Dans un contexte où l'offre internationale excède la demande, la Chine devrait stimuler sa consommation intérieure au lieu de continuer à augmenter sa capacité d'exportation. Non seulement ce pays, mais aussi le reste du monde y trouverait son intérêt.

Dans un contexte où l'offre internationale excède la demande, la Chine devrait stimuler sa consommation intérieure au lieu de continuer à augmenter sa capacité d'exportation. Non seulement ce pays, mais aussi le reste du monde y trouverait son intérêt.

Si la Chine est perçue pendant cette crise comme un élément stabilisateur de l'économie mondiale, il s'agit là d'une apparence qui ne reflète pas la réalité. On remet souvent en question, avec raison, le statut international du dollar américain à cause de l'endettement énorme des États-Unis. Or, la devise chinoise est loin d'être prête à prendre la relève.

Plus concrètement, deux grandes politiques économiques de la Chine ont en ce moment un effet déstabilisateur. La première est son programme de stimulation économique, qui est axé non pas sur une augmentation de la consommation intérieure, mais plutôt sur des investissements dans les infrastructures (routes, réseaux électriques ou ferroviaires) et sur l'augmentation des limites globales de prêts que peuvent consentir les banques chinoises.

En fait, les montants de ces prêts ont doublé par rapport à la même période en 2008; une partie de cet argent finance l'augmentation de la capacité productive du pays, alors que le reste est investi dans les actifs financiers. Résultat: la capacité d'exportation a augmenté, et ce, surtout vers les États-Unis et l'Europe.

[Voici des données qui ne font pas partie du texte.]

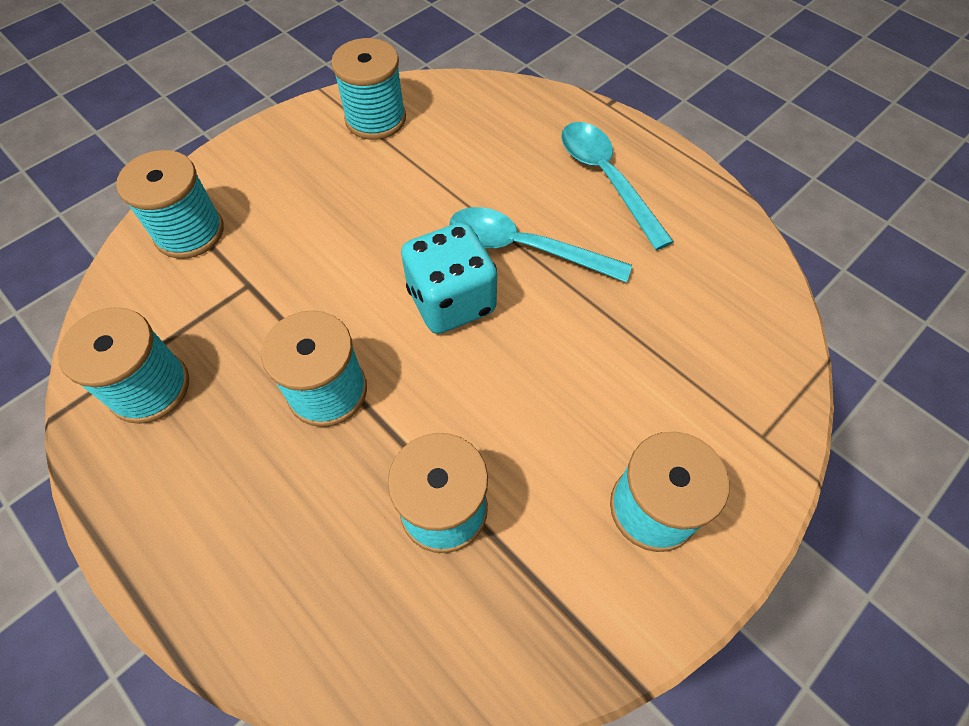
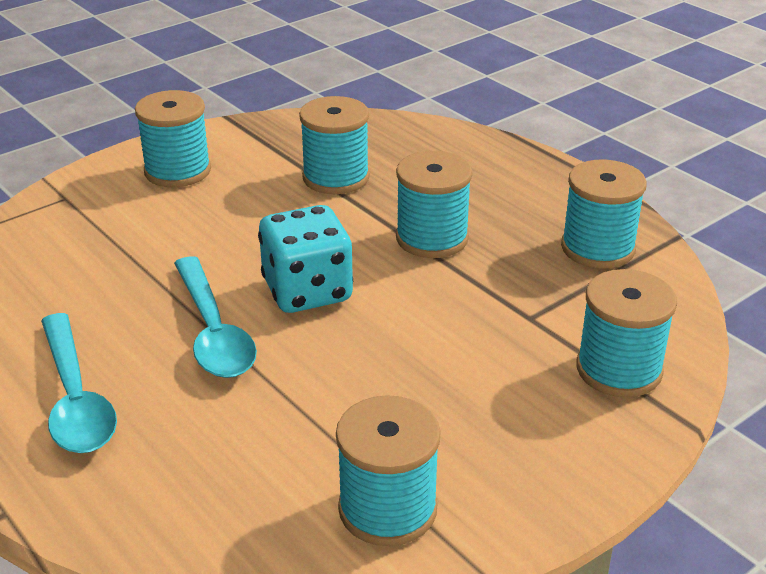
camera: 175 degrees left, 25 degrees down
(525, 248) = (213, 331): turquoise spoon -> turquoise spoon turned 45 degrees clockwise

De plus, pour accroître leur capacité de production, les Chinois achètent beaucoup de matières premières, de sociétés qui en produisent et d'équipements pour leurs nouvelles infrastructures. Ils visent ainsi à être fins prêts lorsque la reprise économique surviendra. À court terme et à l'échelle internationale, l'impact de ce programme de stimulation économique est d'augmenter la croissance au profit des fournisseurs mondiaux d'équipements et de matières premières. Cependant, la planète souffre déjà d'un excès de production: en maints endroits, les usines ne fonctionnent pas à pleine capacité, et le taux de chômage ne cesse de s'élever.

La crise a donc révélé que le vieux modèle mercantiliste de croissance à l'aide d'exportations est brisé, puisque l'offre dépasse la demande, et particulièrement celle du consommateur américain. La Chine devrait plutôt privilégier des mesures qui accroîtront la demande intérieure de consommation et réduiront le taux d'épargne de ses habitants, au lieu d'augmenter son offre – et ce pays a toute la latitude pour le faire. En effet, si la consommation compte pour 70% du PIB américain, elle ne représente que 35% du PIB en Chine.

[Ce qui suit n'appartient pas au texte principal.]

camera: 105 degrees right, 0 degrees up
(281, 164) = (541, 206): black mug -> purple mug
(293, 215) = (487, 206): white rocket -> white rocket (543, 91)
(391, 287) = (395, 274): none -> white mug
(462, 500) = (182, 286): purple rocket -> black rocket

La seconde politique déstabilisatrice est reliée à la faiblesse de la devise chinoise. Dans le cadre d'une politique d'exportation, le yuan continue d'être fixé face au dollar américain, mais celui-ci se déprécie. Par conséquent, la devise chinoise se déprécie aussi face aux autres devises asiatiques, à l'euro et au dollar canadien.

De plus, le gouvernement chinois, par sa politique de diversification de ses énormes réserves en devises étrangères (plus de 2000 milliards de dollars américains), achète des euros en quantités telles que cela apprécie la valeur de cette monnaie face au yuan. Or, voilà qui équivaut à une intervention active afin de dévaluer le yuan. Dans une situation de fort surplus commercial, cette politique est un non-sens. Elle rappelle les dévaluations compétitives des devises de nombreux pays pendant les années 30, alors qu'on connaissait aussi une période de surplus d'offre dans le monde. Par de telles mesures, la Chine contribue à augmenter le taux de chômage dans plusieurs pays, où la devise nationale augmente de façon démesurée. Aussi, il n'est pas surprenant que le président de la Banque centrale européenne, Jean-Claude Trichet, aille bientôt à Pékin pour discuter de la valeur du yuan.

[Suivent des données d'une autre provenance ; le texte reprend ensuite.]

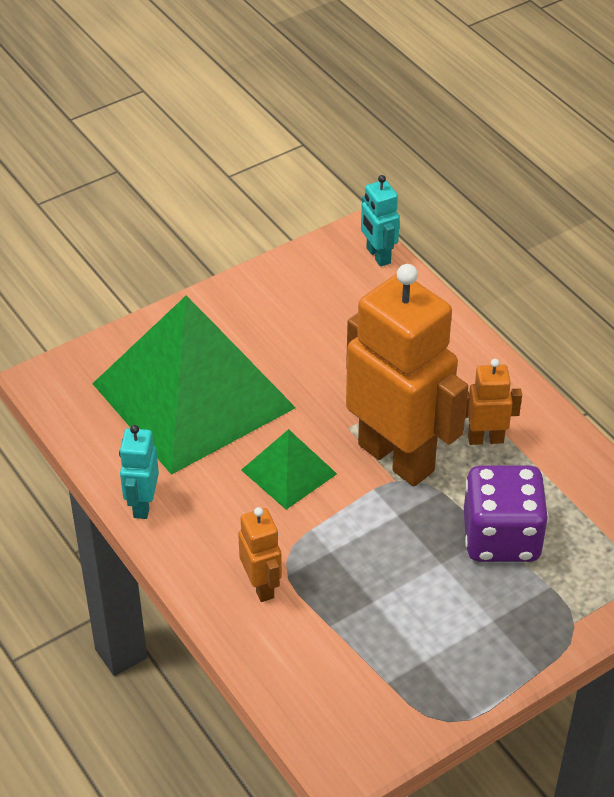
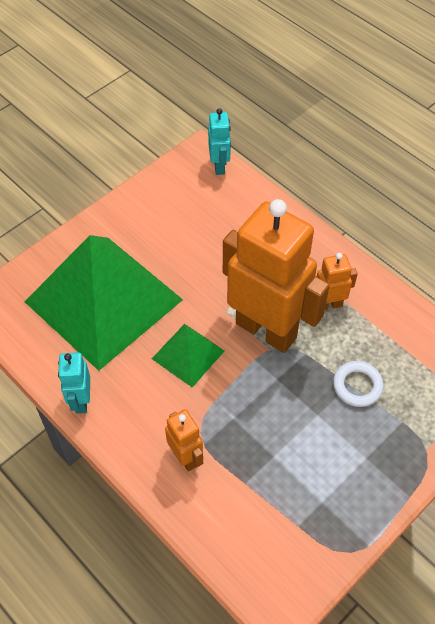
camera: 10 degrees left, 10 degrees up
(378, 256) = (219, 166): turquoise robot -> turquoise robot turned 150 degrees counterclockwise
(501, 537) = (357, 386): purple dice -> white ring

Afin de diminuer la dépendance de la Chine face aux exportations, le yuan devrait être réévalué de façon importante. Cela permettrait d'augmenter le pouvoir d'achat des consommateurs chinois et de réduire ainsi l'énorme surplus commercial de leur pays, qui s'ajoute à une offre mondiale excédentaire.

Si les États-Unis ont des choix difficiles à faire afin de réduire les déséquilibres budgétaires de leur gouvernement, c'est aussi le cas de la Chine, pour laquelle les déséquilibres concernent les surplus d'exportation. En effet, la transition d'une économie chinoise axée sur les exportations vers un modèle plus autosuffisant ne se ferait pas sans accrocs à court terme, puisque le taux de chômage dans les industries exportatrices intérieures augmenterait probablement. Toutefois, les bénéfices sont importants, car la Chine dépendrait moins d'une politique insoutenable à long terme. En outre, son économie et celles du monde pourraient se développer de façon plus durable.